Beth is a watercolor artist, strong-willed and a bit too unconventional for the liking of her proper, affluent eastern family. Living in Denver with her cousin after the death of the aunt who raised her, she doesn’t want to be sent back east to find a ‘suitable’ husband. Beth is disillusioned with the marriage market and finds Trey’s honest business proposal more appealing.

Trey thinks the war has left him too emotionally burnt out to feel real love. He’s hoping for a wife he can live with, but Beth is a whole lot more than he bargained for. She’s looking for choices and determined to live on her own terms, which include pursuing a reputation as a painter. She shares Trey’s love of Thoroughbreds and isn’t afraid of the hard work his life entails. Her nerve and honesty win his respect and he can’t look at her without wanting her in his arms, but Trey has to overcome his personal demons and learn to trust before he can have the family he longs for.

What books or authors have most influenced your own writing?

There are so many, but the biggest is probably Lucy Maud Montgomery. I learned from her very young that everyone has a story and that everyday life is full of small-scale drama. Montgomery’s own writing journey, as described in her journals, taught me about perseverance. I love her sense of humor and her sense of place – and the fact that she was one of the first female authors in North America to sue her unscrupulous publisher and win! The fact that she’s a fellow Maritimer doesn’t hurt either.
Others…Zane Grey and Louis L’Amour are responsible for my love of Westerns. I grew up reading my father’s collection and had childhood crushes on L’Amour’s Ty Sackett and Grey’s Lassiter. I read Westerns instead of romances as a teenager. Rugged, romantic heroes, spirited heroines, horses, what more could a girl want?

Are you working on anything at the present you’d like to share with us?
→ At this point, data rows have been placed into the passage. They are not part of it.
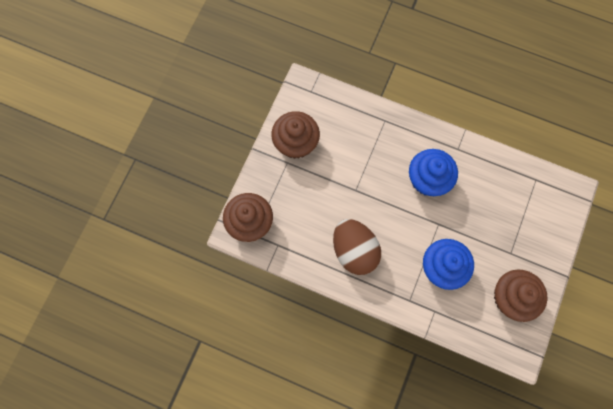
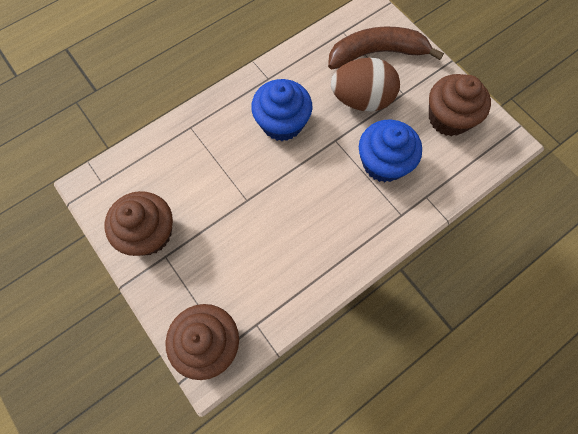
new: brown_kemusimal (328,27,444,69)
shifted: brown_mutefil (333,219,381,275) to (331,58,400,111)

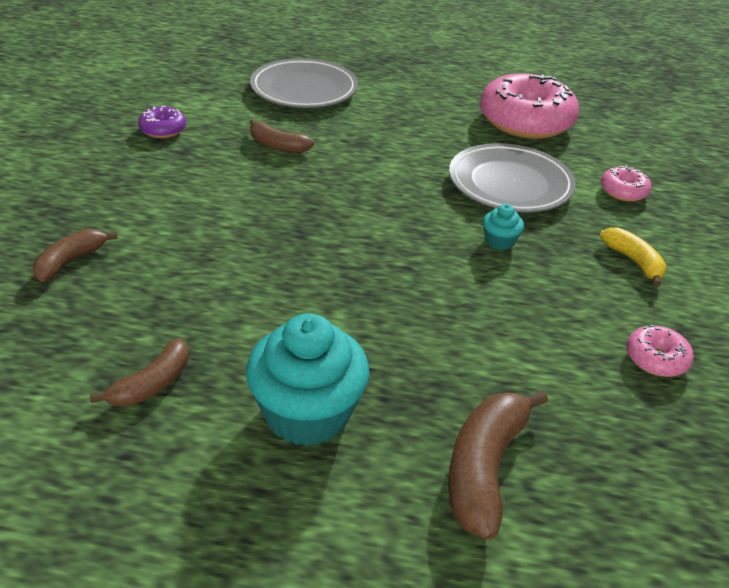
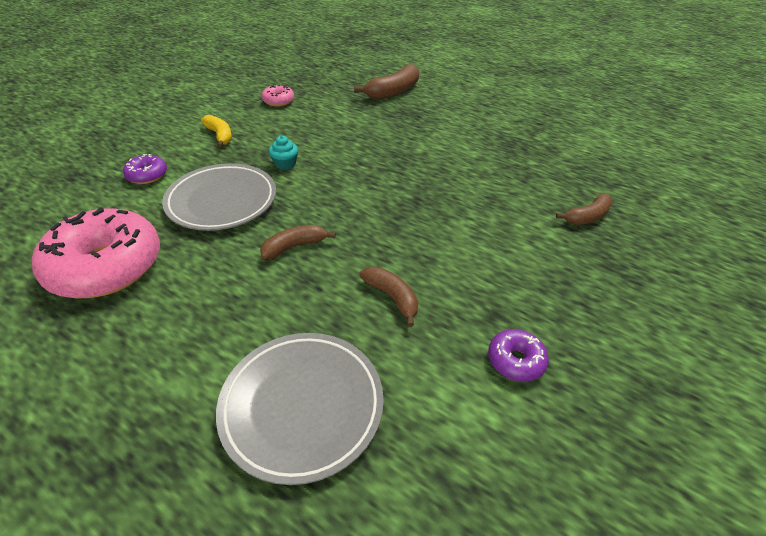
gone: turquoise_lesivak (246,313,370,446)
shifted: brown_kemusimal (90,338,189,407) to (260,225,336,259)
repainted: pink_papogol (601,166,652,202) to purple_papogol (123,154,167,184)
rotated: yellow_kemusimal (600,227,666,286) = (201,115,232,147) 150 degrees clockwise

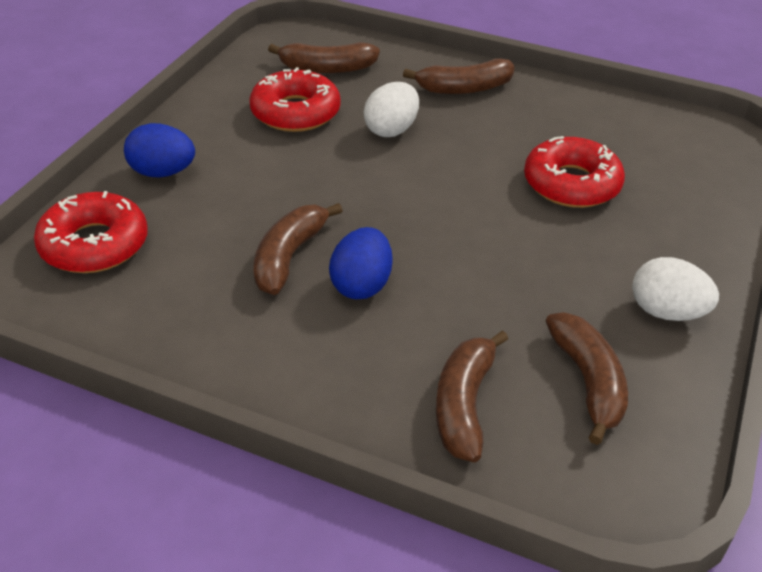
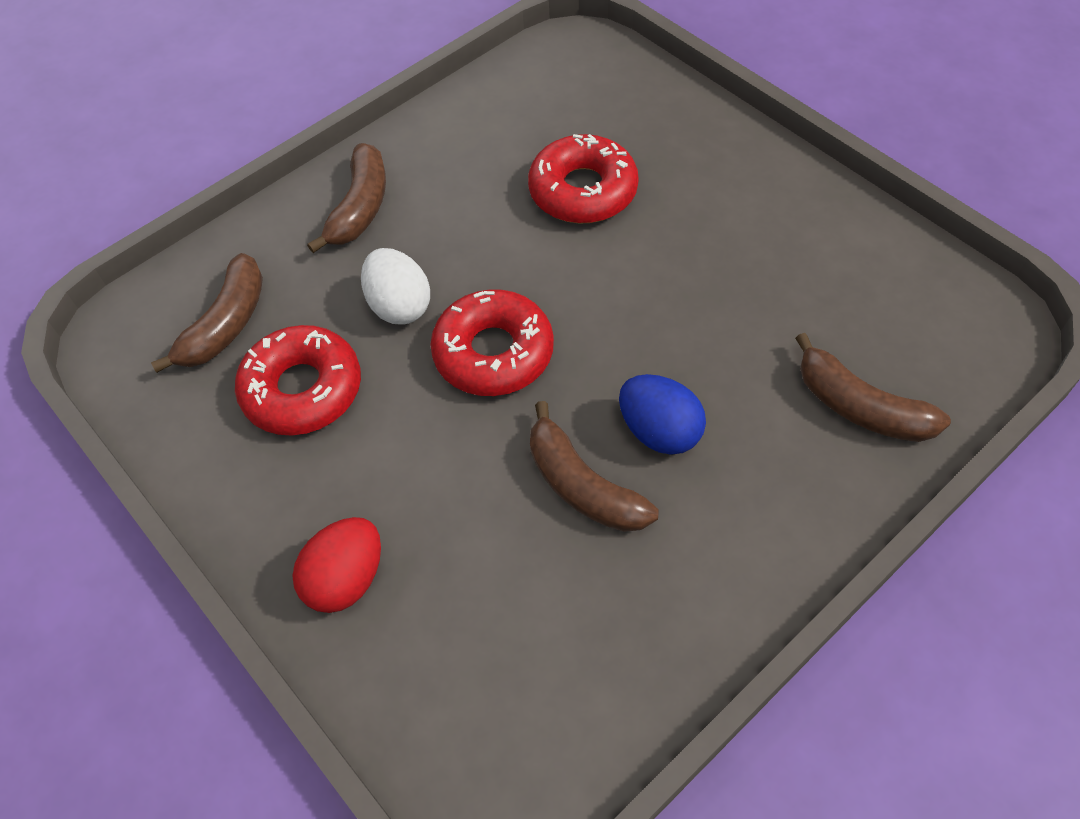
gone: brown_kemusimal (546,312,628,445); white_mutefil (632,257,719,321)
shifted: red_papogol (34,191,148,273) to (430,289,554,396)
repainted: blue_mutefil (124,123,195,178) to red_mutefil (292,517,381,613)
Yes, I’m working on a prequel to Chance. It’s called McShannon’s Heart and it’s the story of Trey’s twin sister Rochelle, who moves with her father to his old home in Yorkshire, England at the outbreak of the Civil War. Chelle leaves a fiancé behind in Georgia with the promise that she’ll wait for him until the war ends, but she finds herself attracted to a Dales farmer, Martin Rainnie, who happens to be a talented musician. I’m incorporating some of my own love of folk music into this one.
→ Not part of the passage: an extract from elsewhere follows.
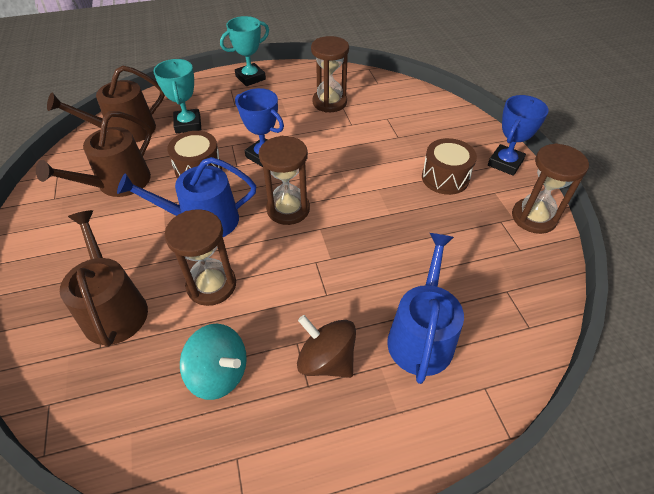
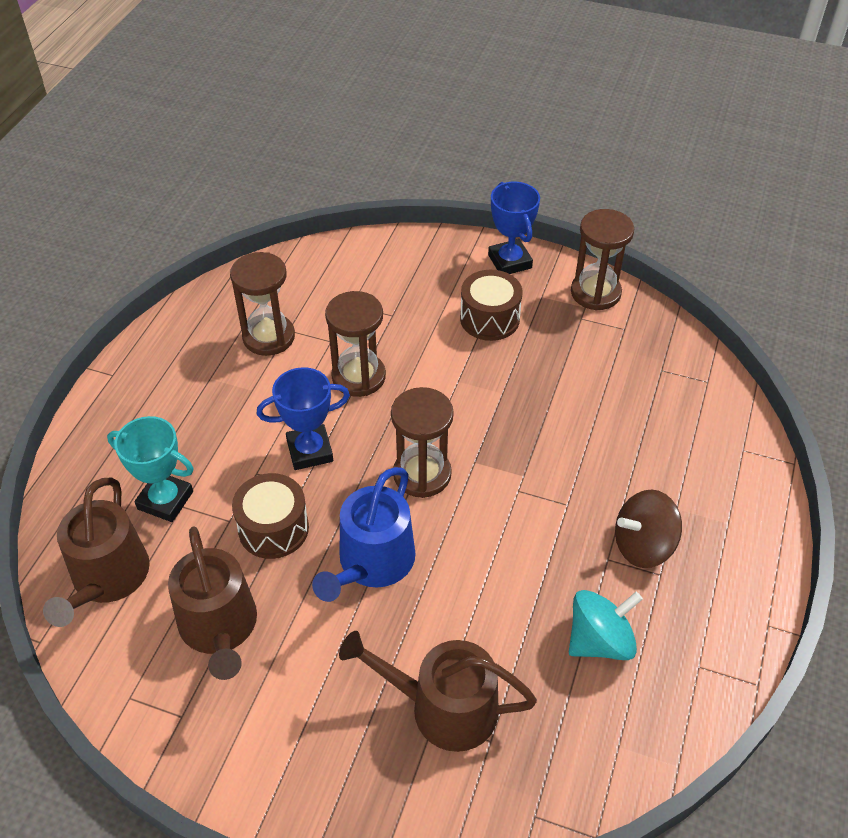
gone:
Wow, you have so many talents, Jennie. I love that you incorporate them into your writing. Thanks so very much for spending these next few days at my blog. I’m eager for your next book and wish for you much creativity and many sales! To purchase McShannon's Chance, please click here.

8 comments:

Jennie Marsland said...

Hi Tanya, thanks for having me! It's Canada Day, so I'm home kicking back with my laptop. Hope we see some sun later! Congratulations on Minda, and here's to many more weeks on the list.

Tanya Hanson said...

Thanks for joining me here today! Best of luck with your book. The cover is outstanding! oxoxox Here's to many, many more.

Mona Risk said...

Tanya and Jennie what a great idea to blog swap. Congratulations on your book. I too have a release the day after tomorrow Babies in the Bargain at the WRP. I will keep visiting but you have to remind us.

Tanya Hanson said...

Thanks for stopping by today, Mona, and congrats on your release. I just visited your blog...a lovely one BTW.

Helen Hardt said...

I love the idea of a blog swap! Jennie, nice to meet you. Your book sounds fantastic ;). Anything set in Colorado is all right by me, and I love a good western historical!

Helen

Unknown said...

All these great mail order bride stories! Wow. I'm going to have to check these out. Thanks for sharing!
~Suzi

Tanya Hanson said...

Hi Helen! Always so glad to hear from you. And yes, Colorado rocks. I'm setting a wip there as we speak LOL.

Suzi, yeah, I just love those brides. Brave, maybe even a tad foolhardy. Two things I never am.

Thanks for stopping by today.

LORETTA CANTON said...

One of the things I hate most is to be reading a book and dislike the main characters.